Gianforte Slams Reporter – Literally!

By Jim Ellis

May 25, 2017 — On the eve of today’s Montana special election, at-large Republican special election congressional nominee Greg Gianforte was involved in a physical altercation with a national news reporter, Ben Jacobs from the Guardian-US publication, a confrontation the correspondent described as being “body slammed.”

According to Gianforte campaign spokespeople, Jacobs pushed his way into an inner office area where a different interviewer was questioning the candidate. Shane Scanlon, speaking for the Republican nominee, said the Guardian correspondent entered the room and immediately started aggressively interrogating Gianforte about the newly released Congressional Budget Office report that scored the GOP healthcare legislation.

An audio of the conflict contains indistinguishable sounds, but ends with Jacobs claiming he had been thrown to the ground and his eyeglasses broken after Gianforte yells that he is “sick of this,” a reference to what he apparently believes is harassment from news reporters. Jacobs is then heard saying that he wanted to call the police. Gallatin County Sheriff’s deputies arrived at the scene, opened an ongoing investigation but left the premises without arresting or charging Gianforte with any crime. The inquiry, however, is far from over.

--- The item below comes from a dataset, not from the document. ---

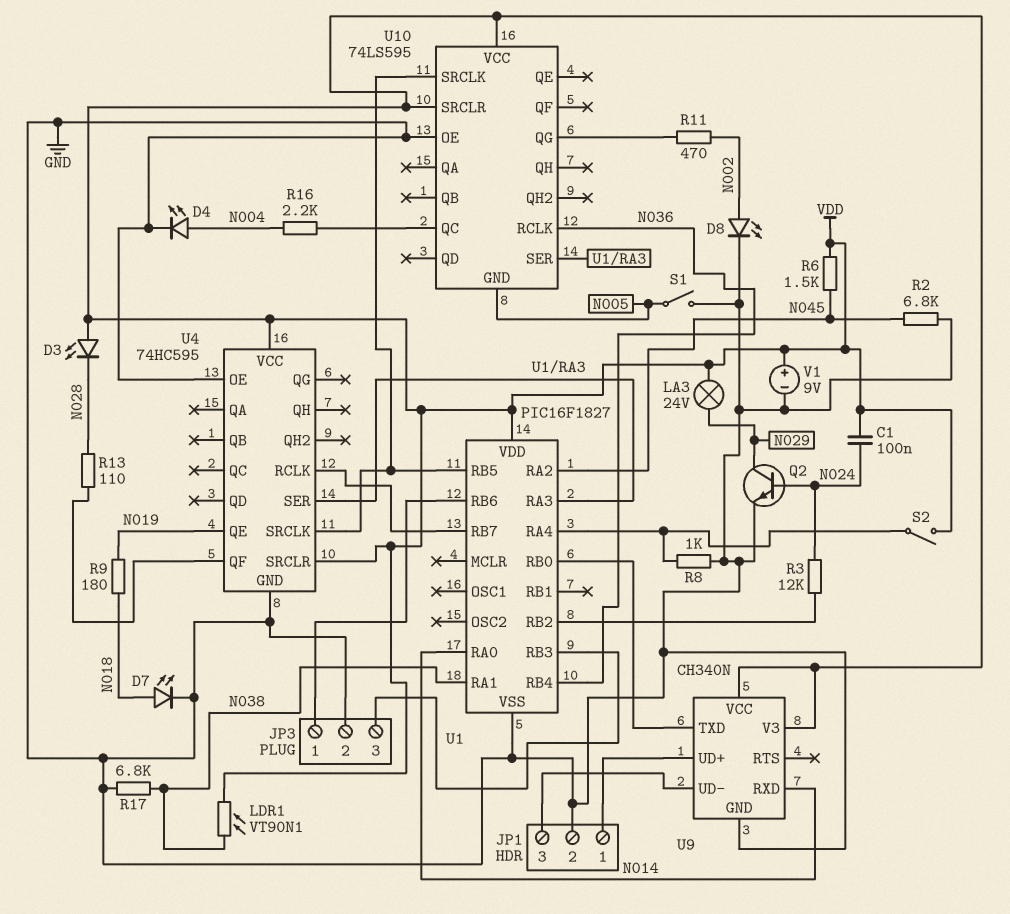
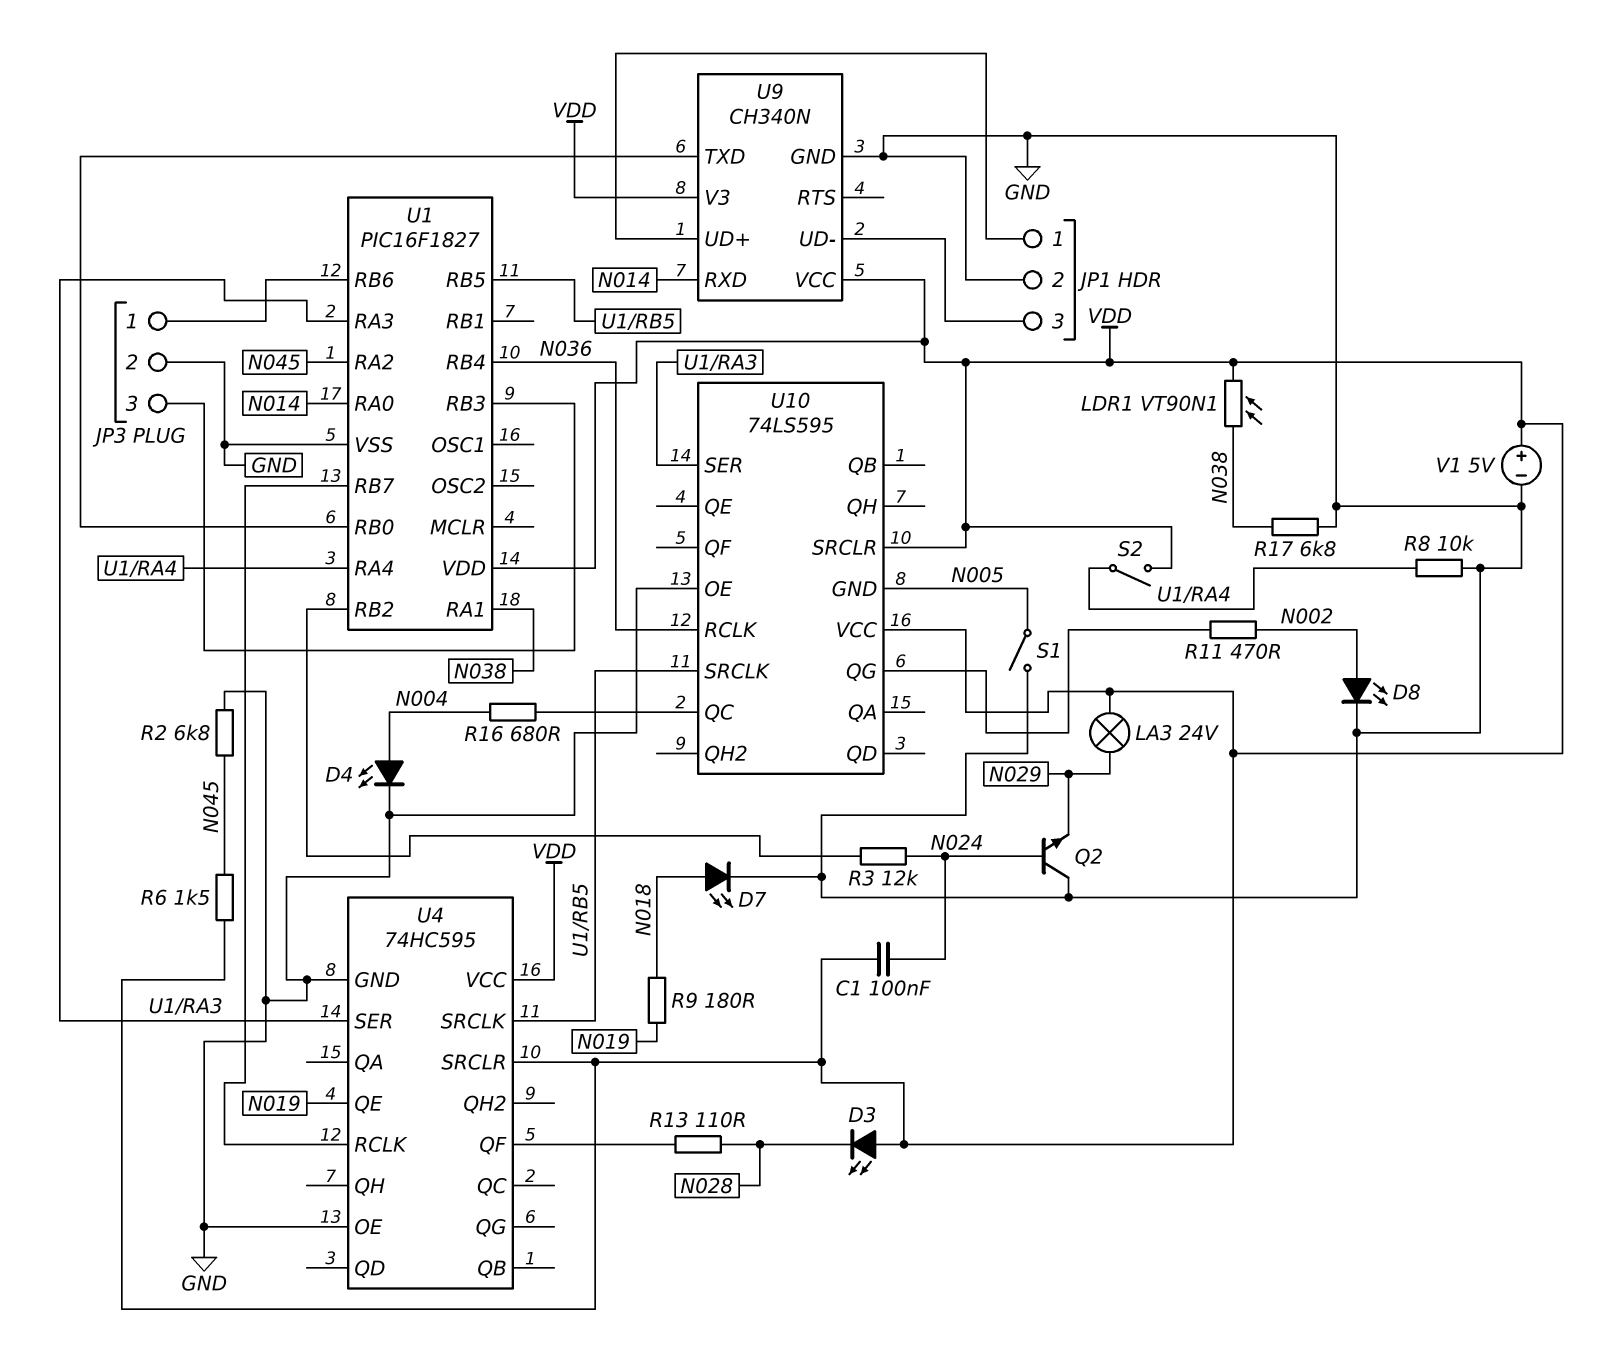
Q2: NPN (B N024, C N029, E GND) -> NPN (B N024, C GND, E N029)
R8: 1k (GND, U1/RA4) -> 10k (GND, U1/RA4)
R16: 2.2k (N004, U10/QC) -> 680 (N004, U10/QC)
V1: 9V (plus VDD, minus GND) -> 5V (plus VDD, minus GND)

Since so many Montanans have already cast their ballot for today’s election, this incident is unlikely to greatly affect the final outcome. Because of the large number of mailed ballots already in possession of local county election officials, it appears we will see a very high turnout. According to the Montana Secretary of State, 357,957 voters requested absentee ballots, the termination Montana election officials use to describe pre-election voting, and, as of yesterday, 259,312 ballots have been returned and are ready for processing.

Because Montana is in the unique position of always having the largest single congressional district or the two smallest – the former since the 1990 census – the state population of 1,042,520 individuals currently yields a total of 699,207 registered voters, far more than any other single-member congressional district.

With just under 260,000 ballots already returned, the total turnout is guaranteed to be at least 37.1 percent even if no one comes to any polling place later today. To put this early participation factor into perspective, the GA-6 primary turnout recorded on April 18 in north Georgia, was a huge 43.6 percent of the registered voters, a marker that will easily be usurped tonight.

While the GA-6 special election will set an all-time congressional race spending record that could reach the $40 million plateau in combined candidate, political party, and outside organization expenditures, the Montana at-large campaign has also attracted more than its share of campaign resources.

The combined Big Sky State candidate and outside entities look to be on course to spend over $17 million, with Democratic nominee Rob Quist raising more than $6 million, Gianforte $4.6 million including a $1.5 influx of cash from the candidate, and $7.1 million from outside groups. Here, the Republican side dominates, as party committees and ideological groups supporting Gianforte have expended approximately $6.3 million as compared to only $800,000 from Democratic organization and allies coming in to back Quist.

The campaign has already almost doubled the spending record for a Montana congressional race. The previous high water mark, just over $9 million in combined expenditures, was set in the 2014 open race between former Rep. Ryan Zinke (R-Whitefish) and Democratic nominee John Lewis. The seat is now vacant because Zinke was appointed US Interior Secretary.